Sony Wants Your Money for Attacking the Church

So my neighbor feels vindicated, Dan Brown thinks he’s actually discovered a history suppressed for centuries, and Sony wants you to come spend your hard-earned dollars finding the truth for yourself, with their high-budget help, of course. With recommendations like these, you know that TDVC is not where you want to spend your money.

As a faithful Catholic, you’re rightly concerned. You’ve heard that TDVC invents a world where Jesus was married to Mary Magdalene, where no one thought Jesus was God until the Emperor Constantine “upgraded” him, and where Leonardo da Vinci was a guardian of these suppressed “truths” and embedded symbolic clues about them into his artwork.

You saw a clip from TDVC that it depicts the main characters aghast because there is “no chalice” in Leonardo da Vinci’s The Last Supper. But you’ve seen copies of the painting, and you know that it shows thirteen people, thirteen loaves, and thirteen cups, so why is this somehow a conspiracy? You’ve heard that the assassin in the movie is a sinister monk from Opus Dei. But you know that Opus Dei has no monks, so why is TDVC considered factual by anyone?

Mark Your Calendars for the “Othercott”

And most importantly, you know that our Church has asked us not only to look at this book with a critical eye, but also to boycott the movie. Archbishop Angelo Amato is the second in command of the Congregation for the Doctrine of the Faith. On April 28, while speaking at a seminar on the Church in the media, he asked all attendees to boycott TDVC movie due to its “calumnies, offenses, and historical and theological errors.” As a faithful Catholic, you know that boycotting this movie is important.

Barbara Nicolosi of Act One Productions has improved on the idea of a boycott. She explains that the opening-weekend box office works as a kind of “ballot box” for Hollywood, and we’re all invited to vote. Every ticket you buy counts as a vote, and the “ballot box” closes on May 21. If some other movie earns more money on its opening weekend, TDVC loses its blockbuster status. Barbara calls this an “Othercott.”

Vote Early and Vote Often

So here’s the plan for this coordinated “Othercott.” Let’s take our large Catholic families to see the other big studio movie opening May 19: Dreamwork’s Over The Hedge. In fact, let’s take our large Catholic families to see Over The Hedge, come back home to tell the whole neighborhood what a great movie it is, and then go back to see it with the neighborhood kids in tow.

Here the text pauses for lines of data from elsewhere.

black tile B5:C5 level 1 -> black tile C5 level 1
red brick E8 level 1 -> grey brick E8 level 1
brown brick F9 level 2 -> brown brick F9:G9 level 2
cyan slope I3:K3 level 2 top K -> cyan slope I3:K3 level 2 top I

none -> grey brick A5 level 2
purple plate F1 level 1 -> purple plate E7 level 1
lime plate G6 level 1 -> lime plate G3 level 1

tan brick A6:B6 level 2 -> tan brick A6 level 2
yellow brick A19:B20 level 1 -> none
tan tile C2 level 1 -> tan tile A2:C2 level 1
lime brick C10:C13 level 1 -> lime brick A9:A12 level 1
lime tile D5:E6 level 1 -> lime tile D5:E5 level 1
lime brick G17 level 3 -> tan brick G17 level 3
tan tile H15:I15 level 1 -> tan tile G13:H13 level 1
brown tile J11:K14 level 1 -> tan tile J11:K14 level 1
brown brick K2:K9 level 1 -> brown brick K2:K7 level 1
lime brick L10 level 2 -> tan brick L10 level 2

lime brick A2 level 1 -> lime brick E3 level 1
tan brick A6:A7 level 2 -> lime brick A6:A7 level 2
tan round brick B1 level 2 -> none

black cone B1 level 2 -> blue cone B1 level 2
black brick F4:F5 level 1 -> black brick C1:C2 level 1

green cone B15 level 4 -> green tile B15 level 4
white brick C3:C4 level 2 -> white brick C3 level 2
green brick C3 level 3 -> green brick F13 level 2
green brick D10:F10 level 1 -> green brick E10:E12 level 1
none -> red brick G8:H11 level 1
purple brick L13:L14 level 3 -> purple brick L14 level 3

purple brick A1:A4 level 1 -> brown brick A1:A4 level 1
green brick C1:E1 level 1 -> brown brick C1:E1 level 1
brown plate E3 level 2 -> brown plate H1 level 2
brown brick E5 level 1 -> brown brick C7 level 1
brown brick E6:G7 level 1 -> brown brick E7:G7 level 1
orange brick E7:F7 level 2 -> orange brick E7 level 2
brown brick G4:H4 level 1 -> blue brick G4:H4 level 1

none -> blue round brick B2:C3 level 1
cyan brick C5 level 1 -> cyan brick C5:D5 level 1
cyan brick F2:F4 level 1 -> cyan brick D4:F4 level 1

If you can’t actually attend Over The Hedge that weekend, visit www.fandango.com and buy tickets anyway. Consider it a donation to Barbara’s “Othercott,” and a service to our Church.

This is one time we really can vote early and vote often. Let’s vote for Over The Hedge on May 19, 20 and 21. It’s the kind of message that Hollywood will hear loud and clear.

© Copyright 2006 Catholic Exchange

The mother of four daughters who’ve grown up too quickly, Toni Delphine VallesKey Collins (the real TDVC) finds herself distressed that Dan Brown used her initials when he titled his diatribe against her Church. An investigation is pending to see if a hidden conspiracy might have been the basis for this secretive usurpation of her name.